Jeune homme, Bleri s’engage auprès des réfugiés. Non pas quelques centaines ou dizaines de milliers comme nous connaissons dans cette partie de l’Europe. Habitant en Albanie, il se trouvait à proximité des 800.000 réfugiés du Kosovo qui venaient s’abriter dans son pays. "C’était pourtant la région la plus pauvre de l’Europe, à cette époque-là. Ça a été le déclic pour moi. Je me suis demandé pourquoi ces conflits et ces guerres n’étaient pas résolus. C’était à moi de venir étudier la politique internationale pour essayer d’y trouver une solution." Lui qui avait arrêté ses études décide de s’installer à Bruxelles pour se former à la diplomatie et aux enjeux du monde. Bleri Lleshi y obtient d’excellents résultats. Avec sa capacité de parler six langues, ses proches et amis l’imaginaient déjà jouer un rôle dans le monde diplomatique. Un deuxième déclic s’est produit pendant ses études à Bruxelles: il a pris conscience de la précarité des jeunes. "Face à une injustice, précise-t-il, il y a deux choix: soit de faire comme si on n’a rien vu et de continuer comme avant, soit d’essayer de lutter contre cette injustice."

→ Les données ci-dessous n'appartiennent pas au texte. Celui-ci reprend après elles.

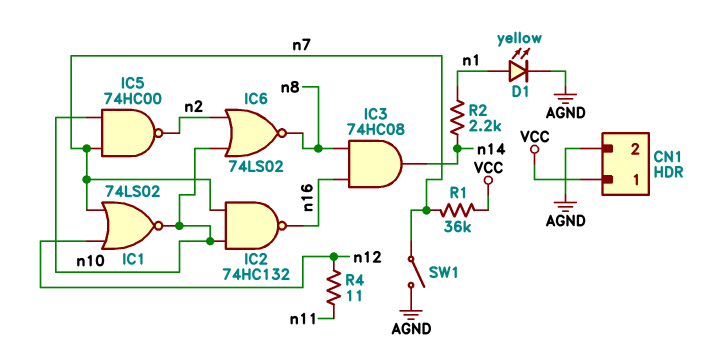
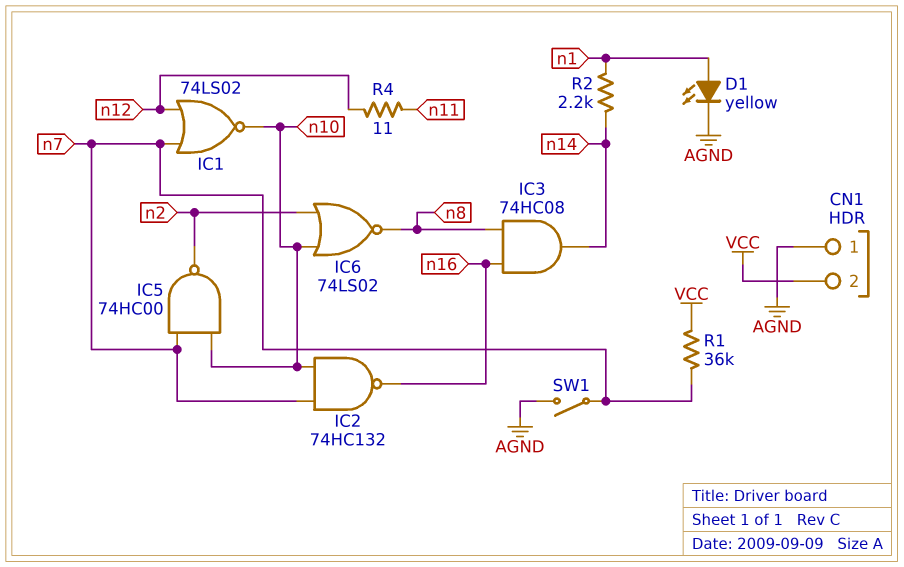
CN1 pin 1: VCC -> AGND
CN1 pin 2: AGND -> VCC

Le capitalisme n’apporte pas le bonheur

Trois semaines après l’obtention de son diplôme, Bleri Lleshi s’engage auprès de ces "jeunes à problèmes", même si le philosophe abhorre cette expression. C’est un véritable choix d’amour pour Bruxelles qu’il entreprend alors, pour montrer que cette ville ne mérite pas la réputation négative qui lui est donnée dans les médias et par les hommes politiques. Il analyse alors de l’intérieur les défauts de la société de consommation. Lui qui croyait, en venant d’Albanie, que la démocratie capitaliste allait apporter le bonheur, comprend: "Après avoir vécu près de la moitié de ma vie à l’Ouest, je dois reconnaître que je me trompais. L’Occident libre a mis au point un puissant système de promotion destiné à faire croire au monde que la liberté y règne, et les Occidentaux croient volontiers qu’il n’y a nulle part ailleurs autant de liberté et qu’ils n’ont jamais été aussi libres."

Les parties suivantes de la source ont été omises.